Help:SemanticData

From semantic-mediawiki.org

To represent semantic information, a collection of DataItem objects need to be combined into facts. For this purpose, the class SemanticData provides a basic construct for handling sets of facts that refer to the same subject. This makes sense since it is by far the most common case that the subject is the same for many facts (e.g. all facts on one page, or all facts in one row of a query result).

A SemanticData object further groups values by property: it has a list of properties, and for each property a list of values. Again this reflects common access patterns and avoids duplication of information. The data contained in SemanticData can still be viewed as a set of subject-property-value triples, but Semantic MediaWiki has no dedicated way to represent such triples, i.e. there is no special class for representing one fact.

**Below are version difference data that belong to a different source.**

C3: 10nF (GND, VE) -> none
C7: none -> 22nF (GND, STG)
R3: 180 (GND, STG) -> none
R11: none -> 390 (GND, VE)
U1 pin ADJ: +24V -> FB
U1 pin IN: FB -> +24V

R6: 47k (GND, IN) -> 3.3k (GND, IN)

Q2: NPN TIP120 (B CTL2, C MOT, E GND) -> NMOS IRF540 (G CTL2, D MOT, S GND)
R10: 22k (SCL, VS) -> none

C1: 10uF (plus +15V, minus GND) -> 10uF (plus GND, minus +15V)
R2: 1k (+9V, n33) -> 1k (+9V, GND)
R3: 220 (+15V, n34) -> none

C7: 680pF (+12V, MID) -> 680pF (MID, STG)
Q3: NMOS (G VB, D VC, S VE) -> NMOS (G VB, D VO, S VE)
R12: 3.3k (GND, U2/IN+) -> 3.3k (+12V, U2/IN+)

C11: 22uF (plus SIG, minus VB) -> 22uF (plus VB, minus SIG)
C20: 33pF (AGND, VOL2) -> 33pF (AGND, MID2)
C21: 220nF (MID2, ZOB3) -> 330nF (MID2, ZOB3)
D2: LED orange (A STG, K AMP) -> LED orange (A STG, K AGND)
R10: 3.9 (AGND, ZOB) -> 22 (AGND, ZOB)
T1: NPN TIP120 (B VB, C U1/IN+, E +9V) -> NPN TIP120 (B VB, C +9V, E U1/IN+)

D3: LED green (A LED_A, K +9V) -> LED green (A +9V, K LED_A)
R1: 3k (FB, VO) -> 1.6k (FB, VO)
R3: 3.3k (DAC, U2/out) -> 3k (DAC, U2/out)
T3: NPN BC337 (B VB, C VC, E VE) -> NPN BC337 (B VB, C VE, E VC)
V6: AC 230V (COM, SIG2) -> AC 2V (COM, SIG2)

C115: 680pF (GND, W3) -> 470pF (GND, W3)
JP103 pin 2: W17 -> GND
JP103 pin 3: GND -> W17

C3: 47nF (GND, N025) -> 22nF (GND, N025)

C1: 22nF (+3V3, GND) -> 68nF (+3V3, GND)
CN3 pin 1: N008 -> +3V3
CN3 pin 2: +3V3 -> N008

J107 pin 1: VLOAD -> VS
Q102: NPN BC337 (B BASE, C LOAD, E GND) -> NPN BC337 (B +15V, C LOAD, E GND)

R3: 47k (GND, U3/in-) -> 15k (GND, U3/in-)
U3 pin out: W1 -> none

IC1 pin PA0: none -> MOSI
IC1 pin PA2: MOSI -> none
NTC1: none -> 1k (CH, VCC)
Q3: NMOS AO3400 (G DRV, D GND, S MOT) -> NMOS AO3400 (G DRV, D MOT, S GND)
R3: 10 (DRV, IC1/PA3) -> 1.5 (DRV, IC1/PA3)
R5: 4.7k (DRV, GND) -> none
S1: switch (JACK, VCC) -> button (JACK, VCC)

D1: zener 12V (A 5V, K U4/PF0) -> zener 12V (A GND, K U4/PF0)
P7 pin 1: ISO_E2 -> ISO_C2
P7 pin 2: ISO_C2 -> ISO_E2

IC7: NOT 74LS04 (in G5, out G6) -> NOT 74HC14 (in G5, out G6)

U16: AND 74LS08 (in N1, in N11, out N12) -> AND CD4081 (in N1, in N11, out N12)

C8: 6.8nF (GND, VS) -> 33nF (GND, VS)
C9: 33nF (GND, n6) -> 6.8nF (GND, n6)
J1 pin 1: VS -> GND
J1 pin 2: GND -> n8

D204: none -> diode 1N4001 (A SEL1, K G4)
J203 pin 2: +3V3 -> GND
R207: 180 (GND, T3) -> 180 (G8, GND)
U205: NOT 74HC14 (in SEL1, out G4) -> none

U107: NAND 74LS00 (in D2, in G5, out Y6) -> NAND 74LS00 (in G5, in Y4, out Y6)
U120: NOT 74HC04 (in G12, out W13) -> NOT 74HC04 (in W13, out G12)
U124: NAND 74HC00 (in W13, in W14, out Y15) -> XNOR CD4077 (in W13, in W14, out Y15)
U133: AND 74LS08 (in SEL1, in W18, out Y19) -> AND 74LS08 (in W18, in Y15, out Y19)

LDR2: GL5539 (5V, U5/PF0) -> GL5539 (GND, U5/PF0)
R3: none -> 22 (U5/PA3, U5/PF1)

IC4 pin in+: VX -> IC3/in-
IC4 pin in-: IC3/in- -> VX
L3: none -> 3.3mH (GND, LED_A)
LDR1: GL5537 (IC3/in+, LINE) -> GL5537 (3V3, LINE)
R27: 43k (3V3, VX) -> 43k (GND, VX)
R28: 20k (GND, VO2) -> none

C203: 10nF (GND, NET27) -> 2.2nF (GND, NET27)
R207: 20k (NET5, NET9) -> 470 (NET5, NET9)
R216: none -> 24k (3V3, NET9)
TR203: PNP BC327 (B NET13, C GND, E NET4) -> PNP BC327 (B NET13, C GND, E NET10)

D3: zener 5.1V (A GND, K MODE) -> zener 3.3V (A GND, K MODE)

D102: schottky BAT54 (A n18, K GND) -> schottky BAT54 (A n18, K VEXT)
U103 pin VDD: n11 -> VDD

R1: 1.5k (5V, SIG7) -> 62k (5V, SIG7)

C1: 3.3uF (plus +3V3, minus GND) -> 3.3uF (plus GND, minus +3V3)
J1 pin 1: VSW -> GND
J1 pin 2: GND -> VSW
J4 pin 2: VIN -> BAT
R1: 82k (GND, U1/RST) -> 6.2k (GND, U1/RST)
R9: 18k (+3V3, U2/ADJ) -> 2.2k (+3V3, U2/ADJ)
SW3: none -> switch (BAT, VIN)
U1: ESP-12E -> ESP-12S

Semantic MediaWiki generally uses the SemanticData object whenever sets of triples are collected and referenced. If many subjects are involved, then one may use an array of SemanticData objects. In other cases, one only wants to consider a list of DataValue instead of whole facts, e.g. when fetching the list of all pages that are annotated with a given property-value pair (e.g. all things located in France). In this case, the facts are implicit (one could combine the query parameters "located_in" and "France" with each of the result values).

ContainerSemanticData

ContainerSemanticData is an object that collects SemanticData as a container. Containers are not dataitems in the proper sense: they do not represent a single, opaque value that can be assigned to a property. Rather, a container represents a "subobject" with a number of property-value assignments.

When a container is stored, these individual data assignments are stored -- the data managed by SMW never contains any "container", just individual property assignments for the subobject. Likewise, when a container is used in search, it is interpreted as a patterns of possible property assignments, and this pattern is searched for.

The data encapsulated in a container data item is essentially an SemanticDataobject of class ContainerSemanticData. This class allows the subject to be kept anonymous if not known (if no context page is available for finding a suitable subobject name)

Being a mere placeholder/template for other data, an DIContainer is not immutable as the other basic data items. New property-value pairs can always be added to the internal ContainerSemanticData.

QueryResult

Another important case are query results. They have their own special container class QueryResult which is similar to a list of SemanticDataobjects for each row, but has some more intelligence to fetch the required data only on demand.